Normally we might expect that 'c' and 'd' can be used interchangeably
(when doing common subexpression elimination inside the compiler, for
example), but the conversion rules for C make this not so, or at least
not always so. Using temporaries in calculations using 'float' or
'double' changes the semantics in a way that doesn't happen with 'int'
values.

To return to the original question, how is it that the value of 'n'
differs from '(int) dd'? The behavior of the conversion to 'int' is
required by the standard to truncate. If the conversion from extended
precision to 'double' also truncated, there would be no discrepancy in
the program above. But the conversion (in this implementation) from
extended precision to 'double' doesn't truncate, it rounds. This
behavior conforms to the C standard, which requires that the result be
exact when possible, or either of the two nearest values otherwise
(assuming that there are such values represented in 'double'). Which
of the nearest values is chosen in the latter case is "implementation
defined".

So, as far as I can tell, an implementation could convert from
extended precision to 'double' by doing "statistical rounding" -- that
is, a mode in which rounding is done non-deterministically -- and
still be conformant. I don't know of any hardware that actually does
this, but as far as I can tell non-deterministic rounding is allowed.
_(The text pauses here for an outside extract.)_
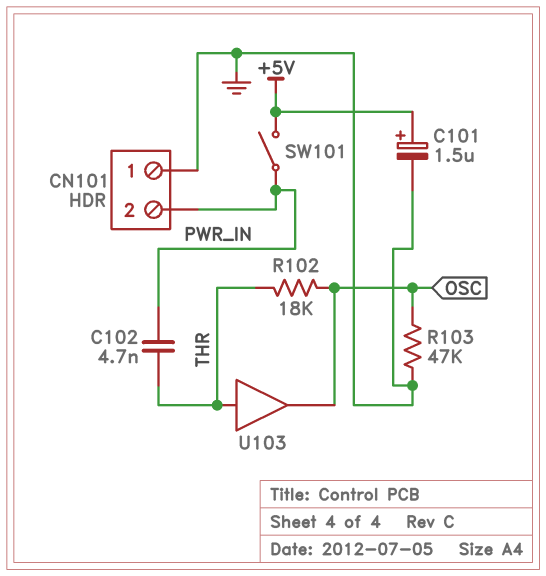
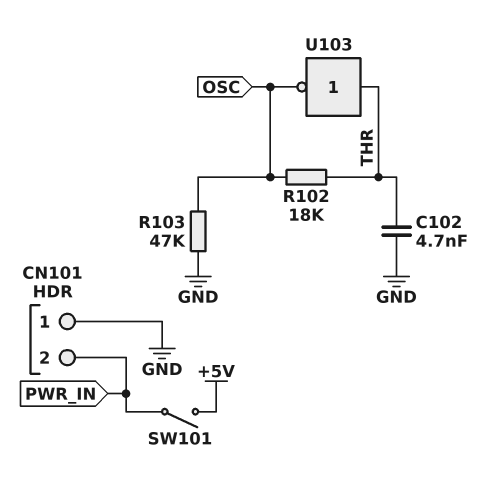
C101: 1.5uF (plus +5V, minus GND) -> none
C102: 4.7nF (PWR_IN, THR) -> 4.7nF (GND, THR)
U103: buffer (in THR, out OSC) -> NOT (in THR, out OSC)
Bottom line is, putting in the '(double)' cast will very likely make
the code deterministically yield 'n == (int) dd', but the standard
doesn't guarantee that it will. It may be possible to guarantee
deterministic behavior by setting the "rounding direction mode", or by
setting the "dynamic rounding precision mode", if supported; please
see Annex F.

================================================== ====================

Incidental note on getting around problems with gcc. Because gcc on
the x86 platform sometimes fails to convert extended precision values
to 'double' precision when the standard semantics require it, it's
nice to have a way to force a '(double)' conversion to take place.
The inline function

inline double
guarantee_double( double x ){
return * (volatile double *) &x;
}

is a pretty solid way of doing that.